Escherichia

A Escherichia coli é uma bactéria naturalmente presente na flora intestinal. Certas cepas, no entanto, são patogênicas e podem ser responsáveis pela gastroenterite ou por infecções urinárias.

O que é a Escherichia coli?

A Escherichia coli, frequentemente abreviada como E. coli, é uma bactéria intestinal muito comum. Ela normalmente está presente no organismo e compõe 80% da flora intestinal da maioria dos mamíferos, incluindo o ser humano. Seu papel é de nos proteger da invasão de outras bactérias e de garantir o bom funcionamento do sistema gastrointestinal.

Infelizmente, existem cepas de E. coli patogênicas, que provocam infecções e doenças como infecção urinária, gastroenterite e meningite.

Transmissão da Escherichia coli

Na maioria das vezes, a origem da infecção é o tubo digestivo de animais, especialmente os bovinos. A contaminação do homem acontece por via oral através da ingestão de alimentos contaminados. Estes podem ser carne malcozida, leite cru ou frutas e legumes contaminados por fezes de animais e mal lavados. Uma vez que entram no organismo, as cepas patogênicas colonizam a flora intestinal e se multiplicam.

A Escherichia coli também pode ser transmitida através do contato direto, pelas mãos, com animais contaminados ou com pessoas infectadas. O período de incubação é de cerca de três a quatro dias após a contaminação, mas pode se estender por até uma semana ou mais.

Tipos de Escherichia coli

As cepas de E. coli são divididas em cinco categorias chamadas patotipos, de acordo com seu modo de funcionamento e com os sintomas provocados:

- E. coli enterohemorragica (EHEC): As EHEC são as cepas mais temidas, pois provocam os sintomas mais graves e são geralmente as suspeitas de serem as causadoras das epidemias de alimentos contaminados.

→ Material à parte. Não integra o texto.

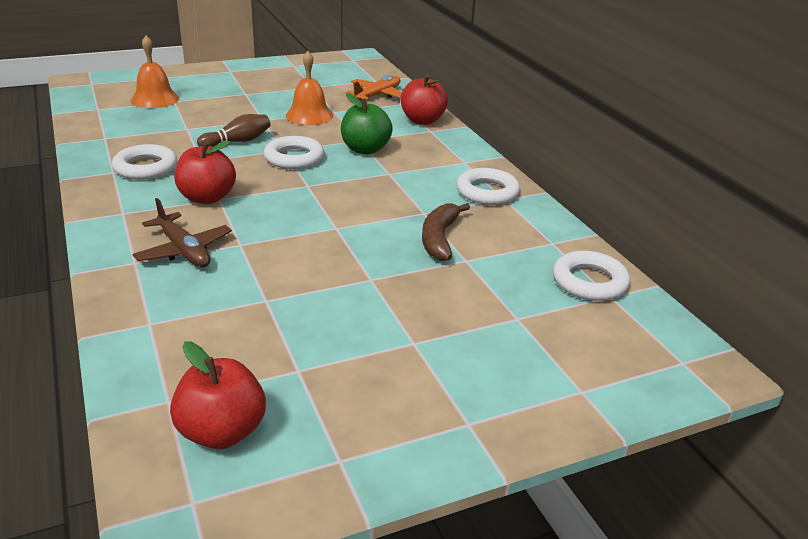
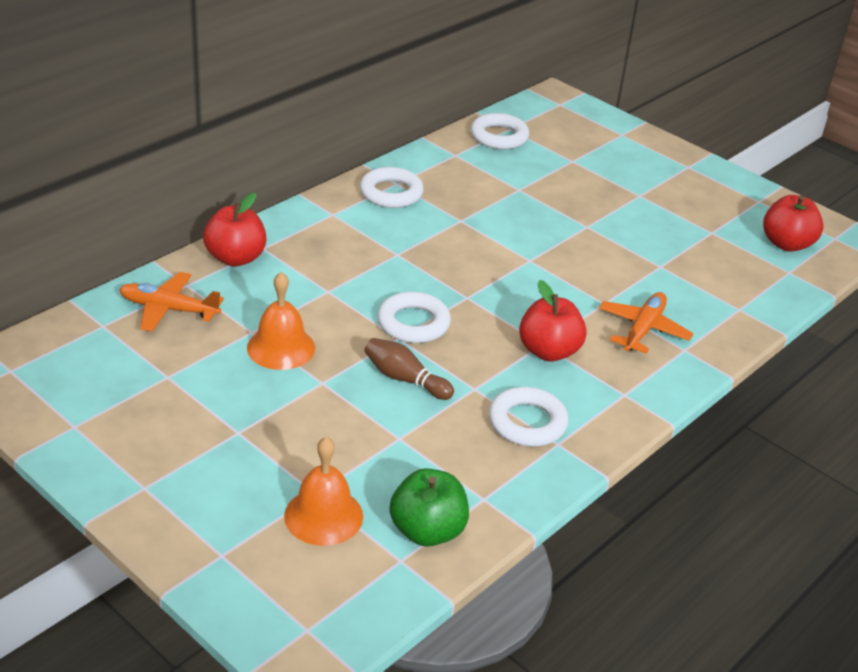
camera: 115 degrees left, 5 degrees up
(184, 250) = (643, 329): brown plane -> orange plane
(365, 149) = (351, 281): green apple -> green apple (427, 531)
(439, 238) = (498, 205): brown banana -> none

Elas liberam toxinas (chamadas toxinas Shiga) que atacam as paredes dos vasos sanguíneos causando problemas de coagulação. A infecção por EHEC é responsável por diarreias hemorrágicas e pode provocar a Síndrome hemolítico-urêmica (SHU), potencialmente mortal.

- E. coli enterotoxigênica (ETEC): As ETEC são responsáveis pela diarreia do viajante, ou turista, e são uma grande causa de diarreia aguda aquosa associada à desidratação nas crianças com menos de três anos. As toxinas secretadas por essas cepas provocam uma difusão osmótica de água em direção à luz intestinal.

- E. coli enteroinvasiva (EIEC): Os sinais clínicos característicos das infecções por EIEC são febre alta (até 40ºC), cólicas abdominais, diarreia, assim como a presença de sangue nas fezes. Uma vez no organismo, elas não liberam toxinas, mas provocam a morte de células e desencadeiam uma forte reação inflamatória.

- E. coli enteropatogênica (EPEC): Elas são a causa das gastroenterites infantis. Estima-se que essas cepas só sejam patogênicas antes da idade de dois anos. O principal risco associado a elas é a desidratação.

- E. coli enteroagregativa (EAEC): Elas são responsáveis por atrasos no crescimento e diarreias persistentes. Seu modo de funcionamento também é diferente das anteriores. As EAECs aderem à mucosa intestinal formando arranjos semelhantes a muros de tijolos.

Escherichia coli e a infecção urinária

A Escherichia coli também pode ser responsável por infecções urinárias, especialmente nas mulheres. Nelas, as vias urinárias se encontram mais próximas do ânus, o que as deixa vulneráveis a uma infecção por bactérias.

Tratamento contra a Escherichia coli

O tratamento contra a E. coli é principalmente sintomático. Ele tem por objetivo reduzir a desidratação causada pelas diarreias. O uso de antibióticos é fortemente desaconselhado porque ao destruir as bactérias, eles liberam toxinas perigosas para o organismo.

Como prevenir uma infecção por Escherichia coli?

É recomendável respeitar certas regras de higiene para evitar qualquer contaminação pela Echerichia coli. É importante sempre lavar as mãos após usar o banheiro, trocar fraldas ou após o contato com uma pessoa ou um animal infectado.

Ao cozinhar, é aconselhável lavar bem os legumes crus e descascá-los, separar os alimentos crus dos cozidos, limpar os utensílios após cada uso e cozinhar bem a carne, especialmente a carne moída bovina.